A quelli che non erano d’accordo, Aslan avrebbe trovato un’altra patria. Coloro che avessero deciso per la seconda soluzione, avrebbero dovuto recarsi al cospetto di Aslan e dei re, al guado di Beruna, a mezzogiorno del quinto giorno a partire dalla lettura del proclama.
Che rompicapo per i discendenti di Telmar! Alcuni di loro, soprattutto i più giovani che, come Caspian, avevano sentito parlare degli antichi giorni di Narnia, furono felici di essere tornati ai vecchi tempi e anzi avevano già familiarizzato con le creature: per questo decisero di rimanere a Narnia.

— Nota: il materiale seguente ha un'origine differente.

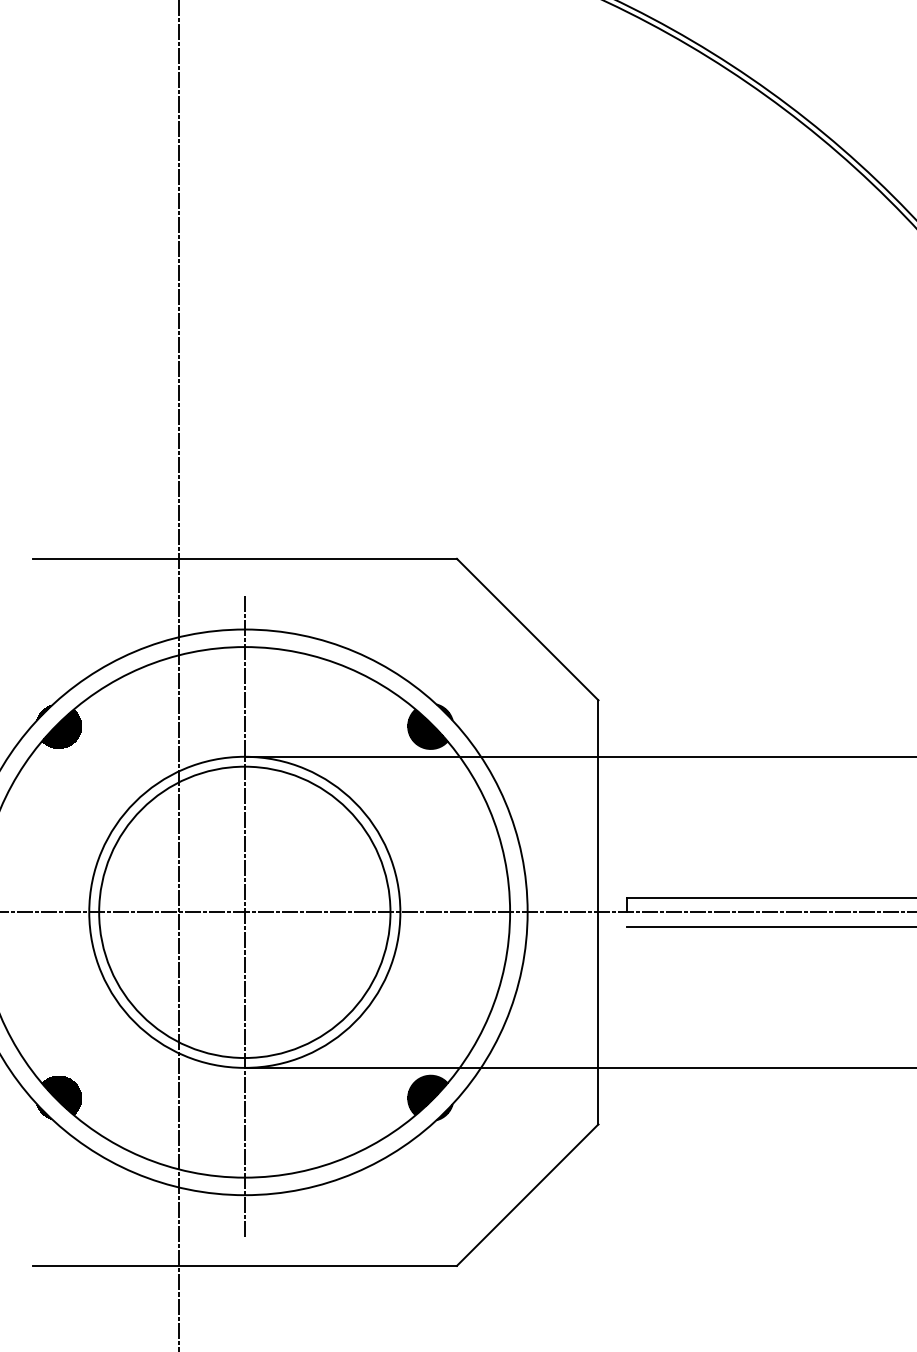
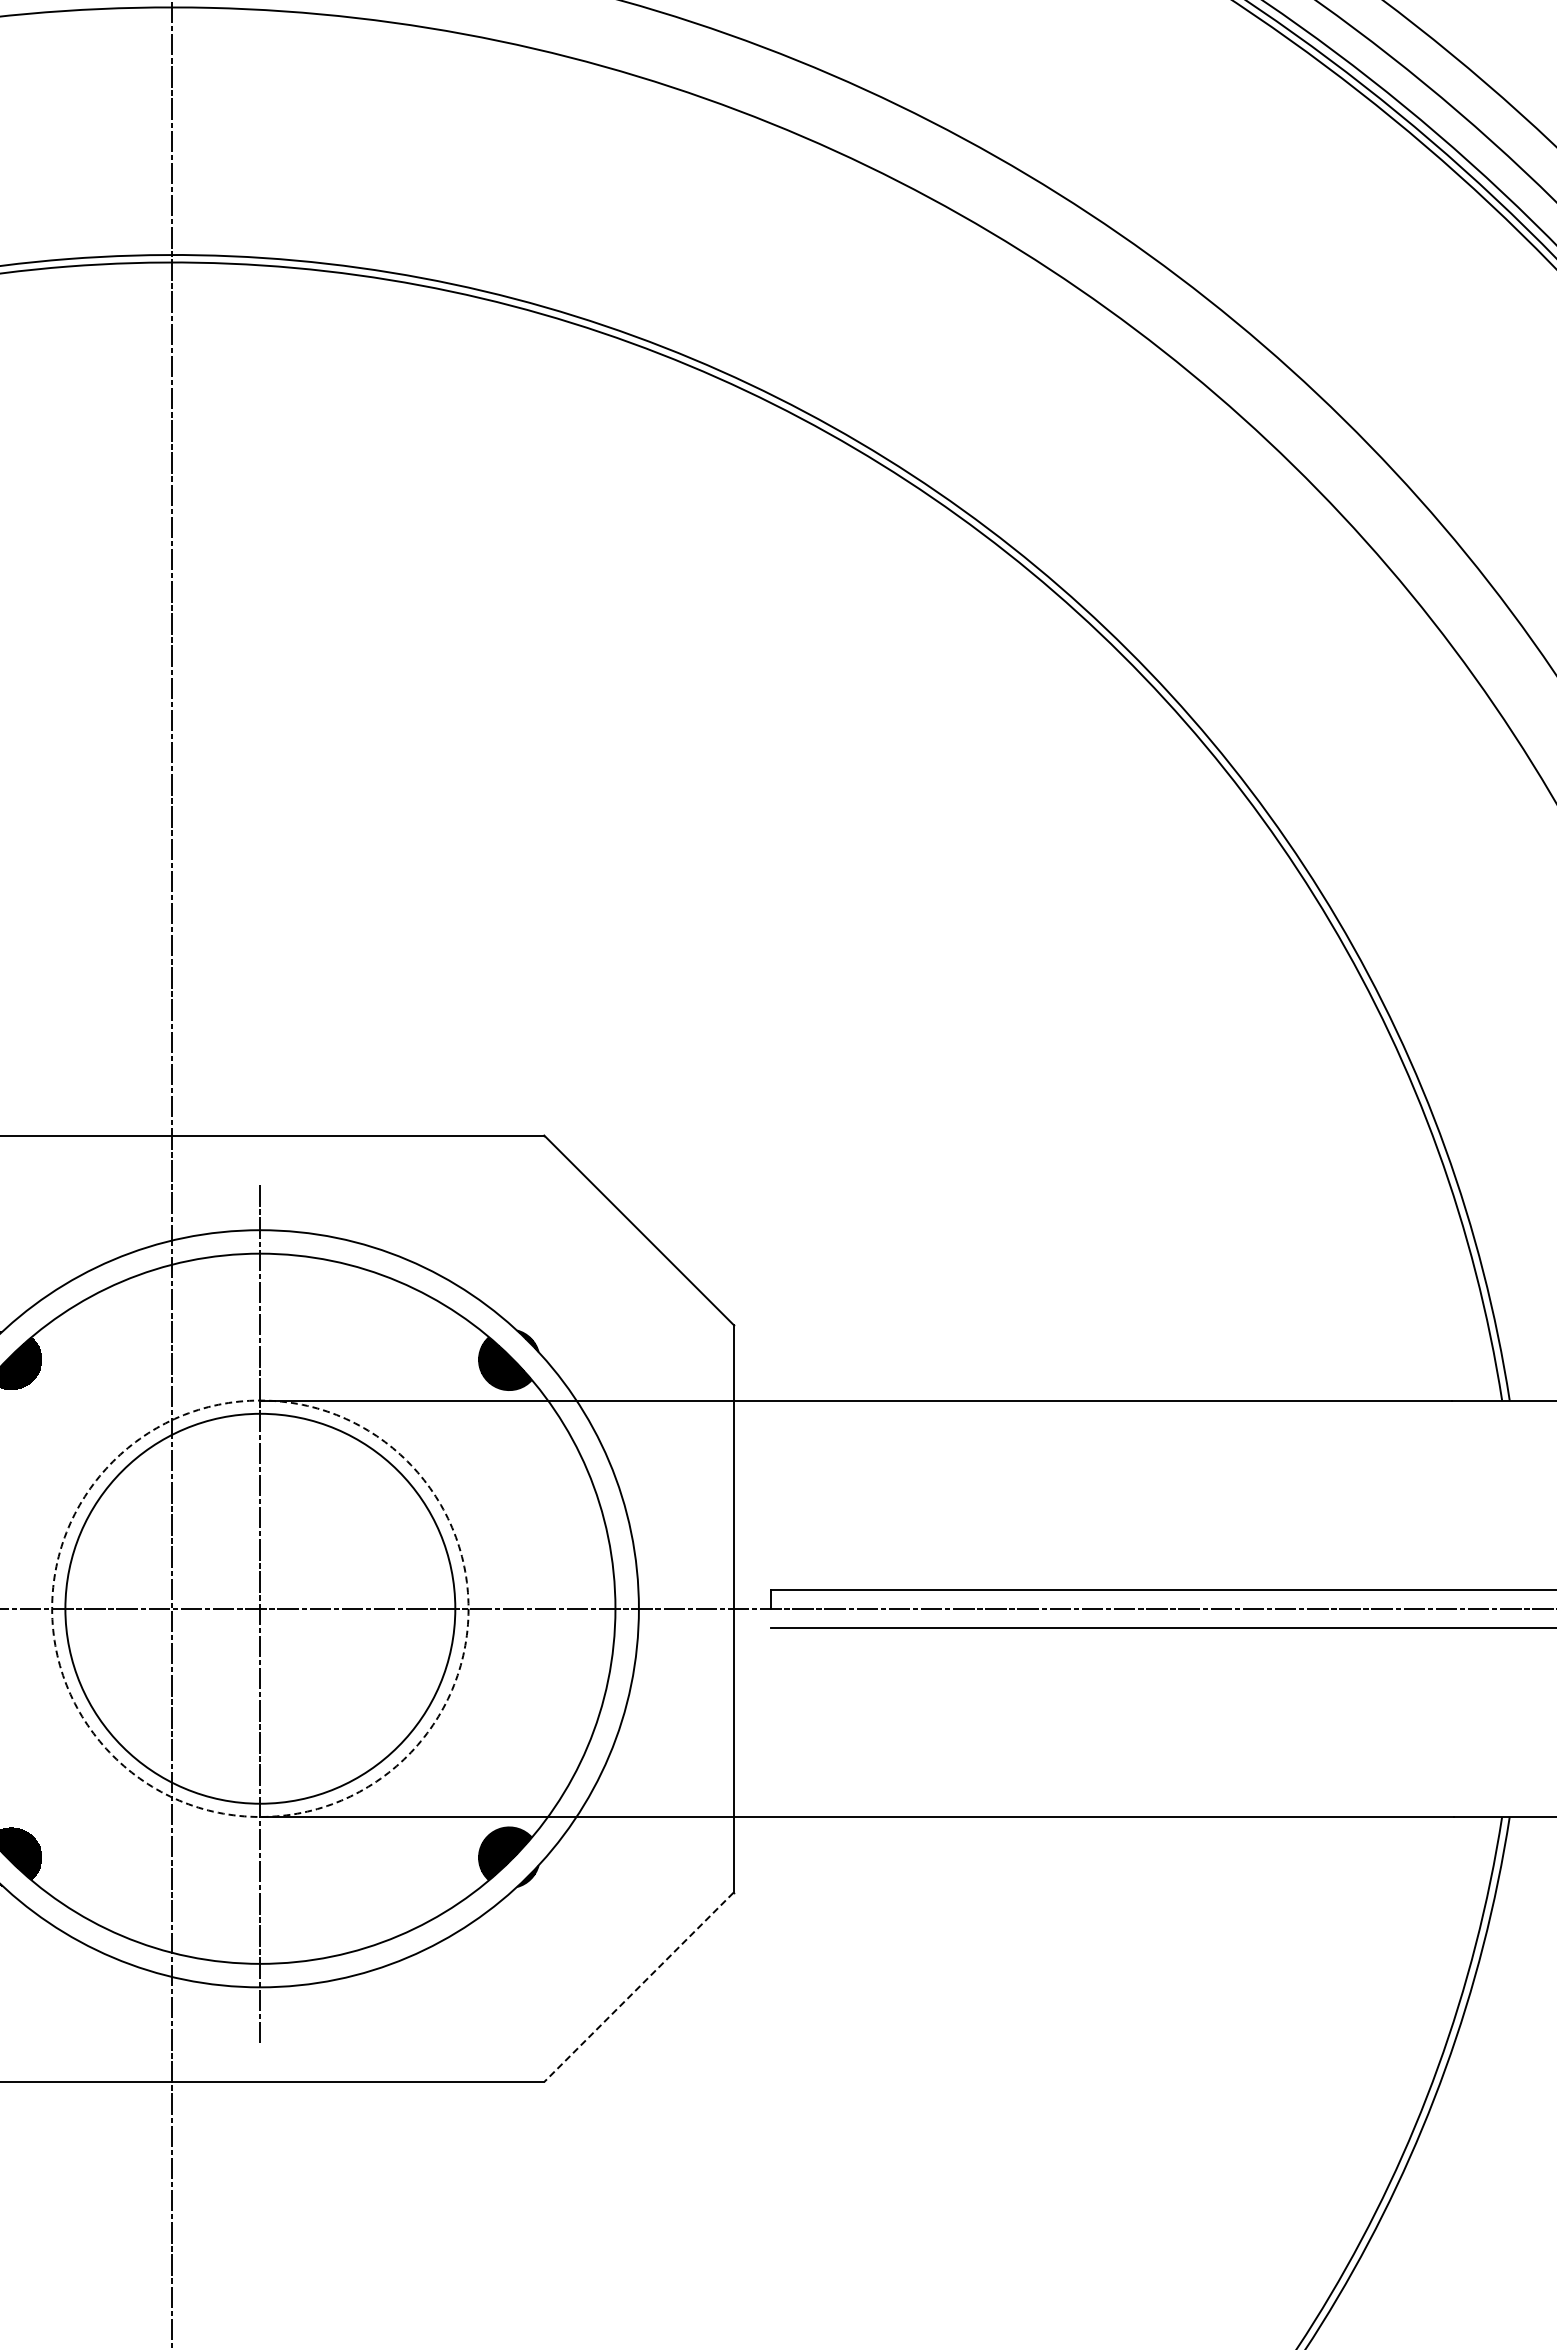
circle: (244, 912) -> (260, 1608), solid -> dashed
line: (527, 1195) -> (638, 1987), solid -> dashed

Ma gli uomini, soprattutto quelli che sotto Miraz avevano rivestito cariche importanti, non se la sentivano di vivere in una terra in cui non avrebbero contato più nulla. — Vìvere in compagnia di un branco di animali da circo? Non se ne parla nemmeno — dissero. — E poi ci sono i fantasmi — aggiunsero altri, scrollando le spalle. — Guardate le driadi. Sono spiriti, ecco la verità. No, non mi piace per nulla. — Qualcuno era più sospettoso e si lasciò sfuggire espressioni del tipo: — Non c’è da fidarsi di un leone pericoloso. Vedrete, non passerà molto che ci ridurrà a brandelli. — Ma quando fu offerta loro una nuova patria, si mostrarono sospettosi anche di quella. — Ci porterà nella sua tana e ci mangerà tutti, uno a uno — brontolarono. E più parlottavano fra loro, più sospettosi diventavano.
Comunque, nel giorno fatidico dell’appuntamento si presentarono in molti.
In fondo alla radura Aslan aveva fatto sistemare due pezzi di legno a una distanza di circa tre metri l’uno dall’altro, più in alto della testa di un uomo. Un bastone più leggero era stato sistemato sopra gli altri due, in posizione orizzontale, inquadrando una specie di porta che conduceva chissà dove.
Aslan era di fronte a essa, Peter alla sua destra e Caspian alla sinistra. Intorno a loro c’erano Susan e Lucy, Tartufello e Briscola, lord Cornelius, il centauro, Ripicì e tutti gli altri.
I ragazzi e i nani avevano fatto un’incursione nel guardaroba reale, in quello che era stato il castello di Miraz (ora passato a Caspian per diritto), e risplendevano, forse eccessivamente, in abiti di seta e d’oro, con le maniche aperte che lasciavano intravedere il candido lino, cotte di maglia d’argento, foderi tempestati di gioielli, elmi e cappelli piumati.
Anche gli animali portavano preziose catene intorno al collo, ma nessuno aveva occhi per quello splendore regale. I vecchi abitanti di Narnia stavano ai margini della radura, chi da una parte e chi dall’altra. In fondo c’erano i discendenti di Telmar.